La censura no fue automática, sino tras el fracaso del Cordón de La Habana, cuando el filme empezó a ser visto como un sarcasmo suyo. Pero no había forma de que el incómodo artista entrase por el aro. Y, como si fuera poco lo que había hecho hasta entonces, en 1971, Guillén Landrián se apeó con Taller de Línea y 18, que terminaría siendo el motivo concreto de su definitiva expulsión del ICAIC.

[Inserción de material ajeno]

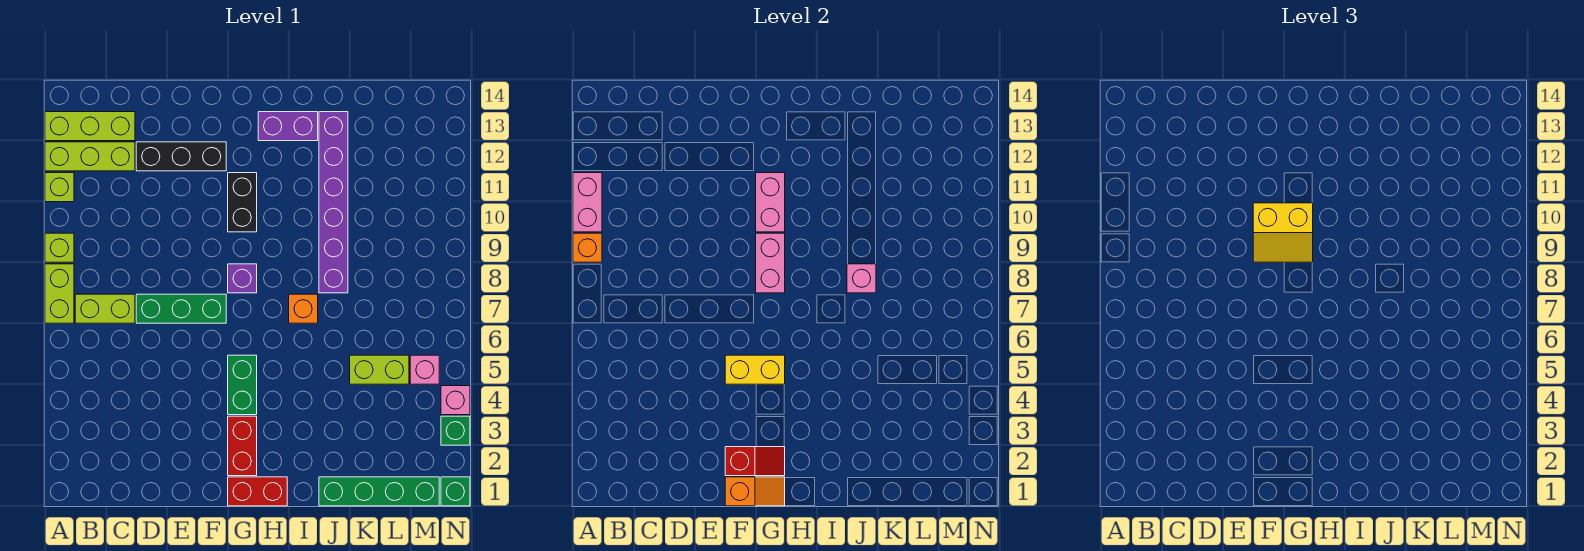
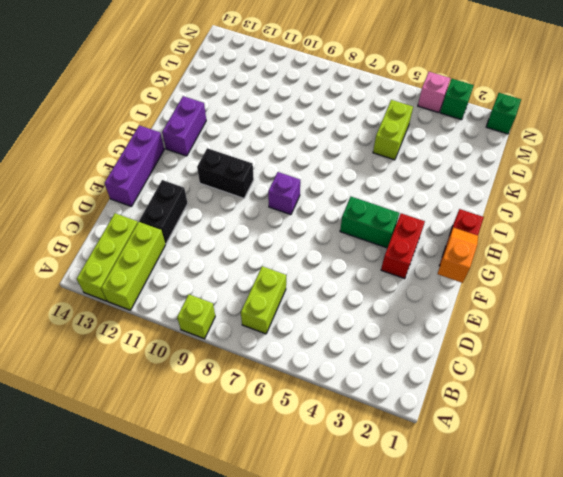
black brick D12:E12 level 1 -> black brick D12:F12 level 1
purple brick E14:G14 level 1 -> none
red brick F3:G3 level 1 -> red brick G2:G3 level 1
none -> lime brick A7:A8 level 1
none -> lime brick A11 level 1
none -> green brick D7:F7 level 1
none -> orange brick I7 level 1

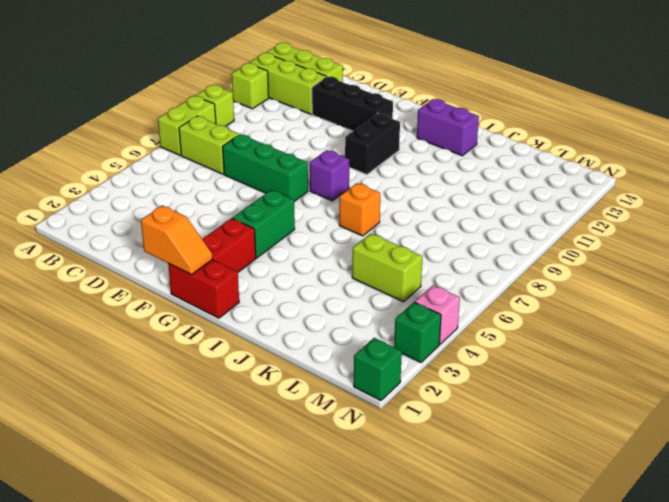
none -> green brick J1:M1 level 1
none -> purple brick J8:J13 level 1
none -> pink brick M5 level 1
none -> orange brick A9 level 2

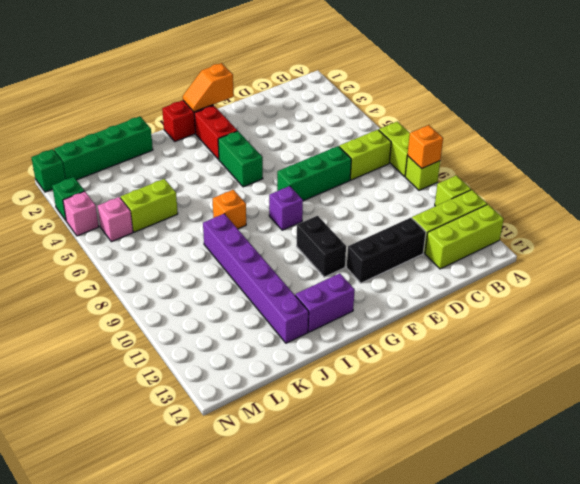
none -> pink brick A10:A11 level 2
none -> red slope F2:G2 level 2 top F
none -> yellow brick F5:G5 level 2
none -> pink brick G8:G9 level 2

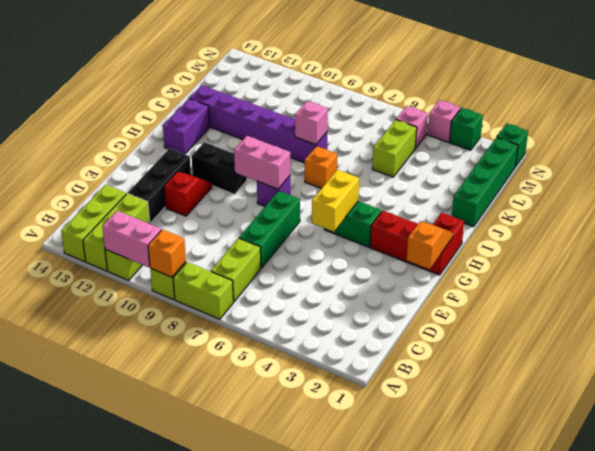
red slope E11:F11 level 1 top E -> red slope F2:G2 level 2 top F
none -> pink brick G10:G11 level 2
none -> yellow slope F9:G10 level 3 top 10

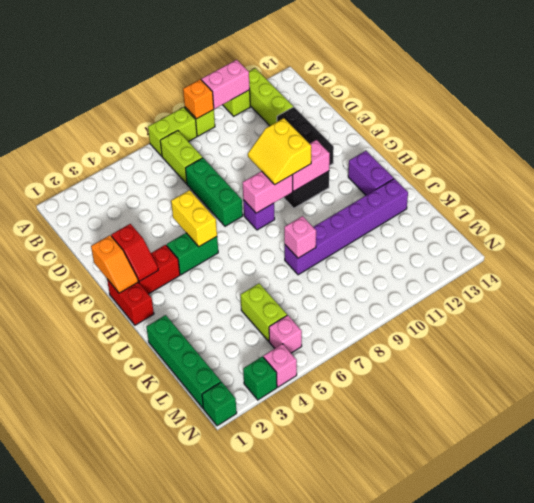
none -> lime brick A13:C13 level 1
none -> orange brick I7 level 1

“El ICAIC”, asegura Alfonso, “vende hoy en 200 dólares cada copia de las películas de Guillén Landrián en Estados Unidos”. Por ellas, él solo obtuvo el sueldo de la institución durante el tiempo en que trabajó allí. Luego, durante los largos años de ostracismo, y más tarde en Miami, el artista sobrevivió vendiendo sus pinturas y dibujos a un precio relativamente bajo.

Pero trabajó tanto que no solo vendió mucho de lo que pintó en aquellos tres decenios, sino que quedan varias piezas que conserva cuidadosamente su viuda. Con ellas se preparó la exposición, Aunque tú… en el Estudio 8 de Alom, y podemos sondear esas humildes obras en busca de rastros de odio, de una sombra demoníaca que pasara de la dura existencia del artista a su arte. Pero sería en vano.

Aunque parezca ilógico, el rencor y la tiniebla nunca se enraizaron en él. Ni la amargura. En los Evangelios de Mateo y de Lucas podemos leer cómo, a un escriba que prometió seguirle, Jesús le advirtió que “las zorras tienen cuevas y las aves del cielo tienen nidos, pero el Hijo del Hombre no tiene dónde recostar su cabeza”.

En la lápida de su sepultura está escrito: “Nicolás Marcial Guillén Landrián (Camagüey, 1938 – Miami, 2003). El hijo del hombre no tiene dónde apoyar la cabeza”.